1. Die Zeit vor der Maschine

Um die Mitte des 18. Jahrhunderts sah in Europa vieles anders aus als heute: Es rollten noch keine Eisenbahnzüge von Ort zu Ort; nur schmale Straßen wanden sich durchs Land; keine Telephon- und Telegraphenstangen begleiteten sie; quer durch die Felder führten keine Leitungen für elektrisches Licht und elektrische Kraft; es bestanden viel weniger und viel kleinere Städte. Sie streckten keine Außenquartiere in die freie Landschaft hinaus, sondern schlossen sich von dieser in der Regel streng ab durch altersgraue Ringmauern. Der Reisende stieß nirgends auf einförmige Fabrikgebäude mit hochragenden und rauchenden Schloten. Es ertönten noch keine Fabriksirenen, und man sah beim Beginn des Tagewerks keine Arbeiterscharen dem gemeinsamen Arbeitsraum zueilen. Es gab noch keinen solchen Arbeiterstand, noch keine solche Arbeiterklasse wie heute.

Der weitaus größte Teil der damals Lebenden war auf Acker-, Wies- und Weidland, im Stall, im Wald und im Bergwerk beschäftigt. Neben diesen landwirtschaftlich Tätigen gab es zu Stadt und Land Handwerker, Hausindustrielle, Krämer und Handelsleute. Lehrling, Gesell und Handelsangestellter lebten mit Meister oder Prinzipal fast immer noch unter dem gleichen Dache und aßen mit ihm am gleichen Tische. Wollten sie abends ausgehen, so hatten sie um Erlaubnis zu fragen. Um neun Uhr mußten sie zu Hause sein und unter Umständen ihrem Herrn erzählen, wo sie gewesen seien. Die Zunft bestimmte die Zahl der Lehrlinge und Gesellen so, daß in der Regel jeder einmal Meister werden konnte.

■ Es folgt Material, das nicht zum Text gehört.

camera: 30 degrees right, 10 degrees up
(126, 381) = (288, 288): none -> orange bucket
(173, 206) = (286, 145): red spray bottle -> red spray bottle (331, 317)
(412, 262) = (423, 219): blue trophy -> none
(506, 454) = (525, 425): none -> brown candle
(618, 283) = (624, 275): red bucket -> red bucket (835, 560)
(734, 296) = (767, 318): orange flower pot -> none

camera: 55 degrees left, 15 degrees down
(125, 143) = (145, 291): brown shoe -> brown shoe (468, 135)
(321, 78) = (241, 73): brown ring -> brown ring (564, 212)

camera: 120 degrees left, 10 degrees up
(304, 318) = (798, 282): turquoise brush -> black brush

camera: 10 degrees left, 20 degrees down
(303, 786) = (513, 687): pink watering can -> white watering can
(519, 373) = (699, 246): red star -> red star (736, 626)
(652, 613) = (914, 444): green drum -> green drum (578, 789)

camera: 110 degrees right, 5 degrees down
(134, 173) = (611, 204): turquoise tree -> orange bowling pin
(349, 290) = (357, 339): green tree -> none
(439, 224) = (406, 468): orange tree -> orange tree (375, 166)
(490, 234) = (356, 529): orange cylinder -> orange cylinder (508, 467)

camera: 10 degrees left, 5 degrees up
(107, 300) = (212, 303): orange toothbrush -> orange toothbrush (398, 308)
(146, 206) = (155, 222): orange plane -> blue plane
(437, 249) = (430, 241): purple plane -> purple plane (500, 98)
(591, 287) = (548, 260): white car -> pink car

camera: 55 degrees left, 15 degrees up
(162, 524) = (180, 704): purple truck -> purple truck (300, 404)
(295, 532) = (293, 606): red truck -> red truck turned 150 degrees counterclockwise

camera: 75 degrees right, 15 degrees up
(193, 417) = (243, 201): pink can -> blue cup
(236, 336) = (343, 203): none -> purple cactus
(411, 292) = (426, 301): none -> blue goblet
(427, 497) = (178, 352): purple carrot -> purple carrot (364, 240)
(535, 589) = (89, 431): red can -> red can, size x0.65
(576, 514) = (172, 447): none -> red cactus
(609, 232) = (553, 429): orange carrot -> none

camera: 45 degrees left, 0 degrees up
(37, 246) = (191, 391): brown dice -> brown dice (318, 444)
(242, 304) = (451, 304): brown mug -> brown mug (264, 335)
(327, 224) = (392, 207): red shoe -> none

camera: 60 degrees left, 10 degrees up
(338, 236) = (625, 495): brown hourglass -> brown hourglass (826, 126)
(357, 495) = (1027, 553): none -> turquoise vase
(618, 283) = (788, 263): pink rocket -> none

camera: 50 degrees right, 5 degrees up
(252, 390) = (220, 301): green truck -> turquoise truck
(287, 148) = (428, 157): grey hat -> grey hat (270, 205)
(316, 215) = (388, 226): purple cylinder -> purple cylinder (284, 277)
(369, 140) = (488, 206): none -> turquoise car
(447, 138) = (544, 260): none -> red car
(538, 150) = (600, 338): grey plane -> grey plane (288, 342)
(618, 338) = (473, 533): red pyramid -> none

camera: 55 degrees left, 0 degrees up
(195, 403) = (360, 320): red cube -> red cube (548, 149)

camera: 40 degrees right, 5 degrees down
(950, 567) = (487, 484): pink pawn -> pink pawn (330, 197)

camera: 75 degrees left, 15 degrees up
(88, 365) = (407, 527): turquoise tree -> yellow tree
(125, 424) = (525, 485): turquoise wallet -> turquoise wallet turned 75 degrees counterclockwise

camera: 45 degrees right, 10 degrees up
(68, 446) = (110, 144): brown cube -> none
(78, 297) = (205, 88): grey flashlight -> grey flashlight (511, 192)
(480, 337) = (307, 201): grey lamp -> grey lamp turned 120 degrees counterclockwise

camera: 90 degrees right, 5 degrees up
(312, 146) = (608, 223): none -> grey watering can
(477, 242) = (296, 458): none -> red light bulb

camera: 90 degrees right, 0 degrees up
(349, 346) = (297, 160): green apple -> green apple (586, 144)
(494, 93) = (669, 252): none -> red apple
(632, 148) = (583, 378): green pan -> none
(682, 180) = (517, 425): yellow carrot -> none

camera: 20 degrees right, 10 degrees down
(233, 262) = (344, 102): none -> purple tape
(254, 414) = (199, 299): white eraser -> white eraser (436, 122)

Als wichtigste Hausindustrien betrieb man schon seit langem das Spinnen und Weben für Auftraggeber, die das Rohmaterial beschafften und hernach die erzeugten Garne und Tücher gegen Entrichtung des Arbeitslohnes wieder entgegennahmen. Oft eilten besondere Angestellte (Fergger) mit den Warenballen auf dem Rücken oder auf einem Karren zwischen dem Herrn in der Stadt und den weit im Lande herum wohnenden Bearbeiter-n hin und her. Fast ausnahmslos bebauten diese Spinner und Weber nebenbei ein Stücklein Land, hielten eine Kuh oder eine Ziege und pflegten ein Gärtlein. In der Schweiz besaßen sie ihr Land meist zu eigen; in England waren sie lebenslängliche Pächter. Wo die Arbeitgeber zu geringe Löhne ausrichten wollten, erließen die staatlichen Behörden Vorschriften, „um dem unchristlichen Beginnen derjenigen Handelsleute vorzubeugen, die eine Zeit her die armen Arbeitsleut mit Schmälerung ihres Löhnli hart beschwert haben“. So 1674 in Zürich. Es kam immerhin vor, daß Weber und Spinner in schlechten Zeiten Mangel litten; aber im allgemeinen fanden sie ihr gesichertes Brot. - Da trat ein großer Wandel ein.